New England Revolution midfielder Scott Caldwell signed with the Revs in December 2012. Immediately after joining the squad, Caldwell became a beloved player within the community with his performances both on and off the field.
Caldwell is Massachusetts bred. He grew up in Braintree and served as the first-ever captain of the Revolution's Under-18 team in their inaugural campaign in 2008-09. He helped the U-18s earn their first win at a U.S. Soccer Development Academy Showcase, when he scored three goals in only 19 minutes in a 6-1 win over North Meck SC (Cornelius, N.C.) in 2009.
The Massachusetts native played collegiate soccer at the University of Akron, where Caldwell was a two-time National Soccer Coaches Association of America All-American and an academic All-American. Caldwell returned to New England during his summer breaks to practice with the Revs, before signing as the second-ever Homegrown player in Revolution history prior to the 2013 season.
Fun fact: While Caldwell was a sophomore at Akron, he scored the game-winning goal in the 2010 national championship against the University of Louisville ... which featured future friend and teammate Andrew Farrell.
When it comes to New England roots, they do not get much stronger than Caldwell’s connection to the local area. The popular Revs supporter saying “New England ‘Til I Die” rings true for Caldwell.
2. Family Affair
Soccer genes run in the Caldwell family, as Scott was surrounded by the game from a very young age. His father and three older siblings, who all shared that same passion playing soccer, were big influences getting Caldwell involved with the game.
It starts from his father, Larry Caldwell. Larry is a former professional player for the North American Soccer League, as he spent about a year playing for the Hartford Bicentennials. Larry was without a doubt an influential part of how the Caldwell family became so close with the sport of soccer.
Growing up, Caldwell looked up to his older brother, Keith, who is almost eight years older. Keith acted as a mentor for Caldwell. Keith played soccer collegiately at Brown University – coincidentally alongside former Revolution midfielder Jeff Larentowicz. After college, Keith was drafted by the Colorado Rapids in the 2006 MLS Supplemental Draft. Although Keith ultimately didn’t make the Rapids’ roster, he still acted as a role model for Caldwell as he aimed to one day play professionally.

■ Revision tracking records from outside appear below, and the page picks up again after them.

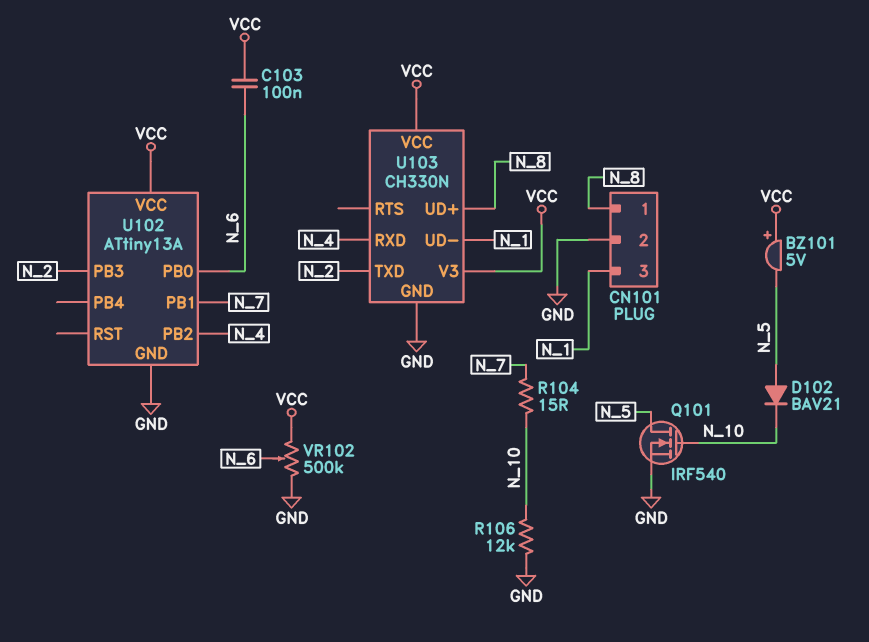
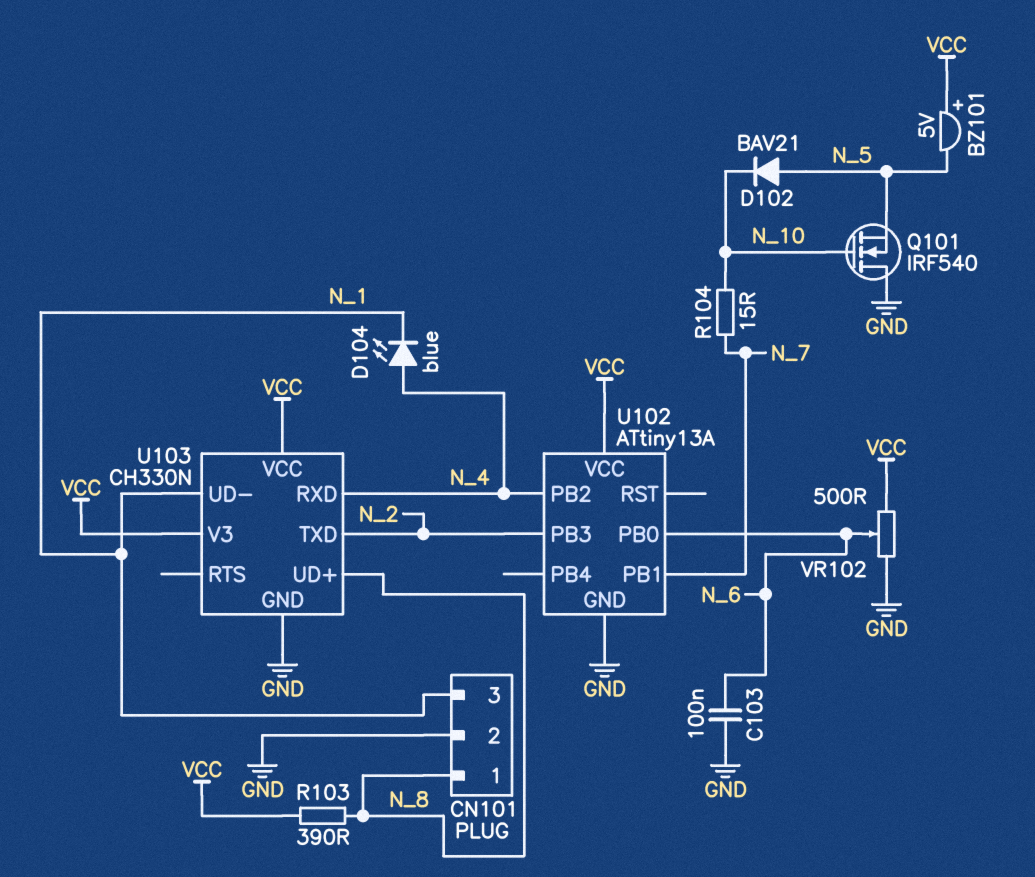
C103: 100nF (N_6, VCC) -> 100nF (GND, N_6)
D104: none -> LED blue (A N_4, K N_1)
Q101: NMOS IRF540 (G N_10, D N_5, S GND) -> NMOS IRF540 (G N_10, D GND, S N_5)
R103: none -> 390 (N_8, VCC)
R106: 12k (GND, N_10) -> none
VR102: 500k (GND, VCC, wiper N_6) -> 500 (GND, VCC, wiper N_6)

Caldwell was also influenced significantly by his sister, Amy’s, soccer talent. After registering 112 goals and 58 assists while leading Braintree High School to back-to-back Division 1 state titles, she made 82 appearances in a four-year career (2007-10) at Boston College. Amy also spent time with the U.S. Women’s Under-16 National Team and is a very recognizable female soccer player in the state of Massachusetts.
Caldwell’s other sister, Andrea, who is five years older, played at Simmons College. With three older siblings constantly playing soccer as he was growing up, Caldwell was destined to keep up the family soccer passion and play for his local club.
3. A Matter of Pride
On June 8, 2019, Caldwell made Boston history. He became the first-ever active professional athlete to walk in Boston’s Pride Parade, as he proudly stood with many Revolution front office staffers and supporters in this march.
This accomplishment was just one component of Caldwell’s admirable community and charitable endeavors that earned him the 2019 Revolution Humanitarian of the Year award.
4. MLS Players Association
To add to Caldwell’s long list of accolades, he is a member of the MLS Players Association Executive Board. This committee governs the Players Union and acts as a voice of the players when working directly with the league.
How did Caldwell land this position?
Well, every player on an MLS team votes on one teammate by a secret ballot to elect player representation. Between those players, they elect seven of them to the Executive Board.
Basically, the MLSPA is created by the players, for the players.
5. Team Dad
Caldwell is a longtime veteran on the Revs. While he is a known leader in the locker room, he’s also a leader off the field.
The University of Akron alum has a background as an accountant. He is very savvy in finances, business, and has been a mentor to younger players coming into the Revs with important tips of living on your own.
Speaking of living situations, Caldwell invested in a house while playing with the Revs, where he has housed many of his teammates. That’s right, many of his teammates were also his roommates. This includes current Revolution squad members such as Farrell and Matt Turner, and also involves former teammates such as Juan Agudelo and Femi Hollinger-Janzen. Caldwell no longer lives in the house, but allows his teammates to rent out space.
Below is a quote from Caldwell in an interview with “The Frugal Athlete” from 2017:
“I bought a house close to Gillette Stadium (where we train and play our games) with hopes of it becoming an investment. Instead of throwing money towards rent, I am gaining tax benefits and improving the house in an effort to earn money when I sell it down the road.”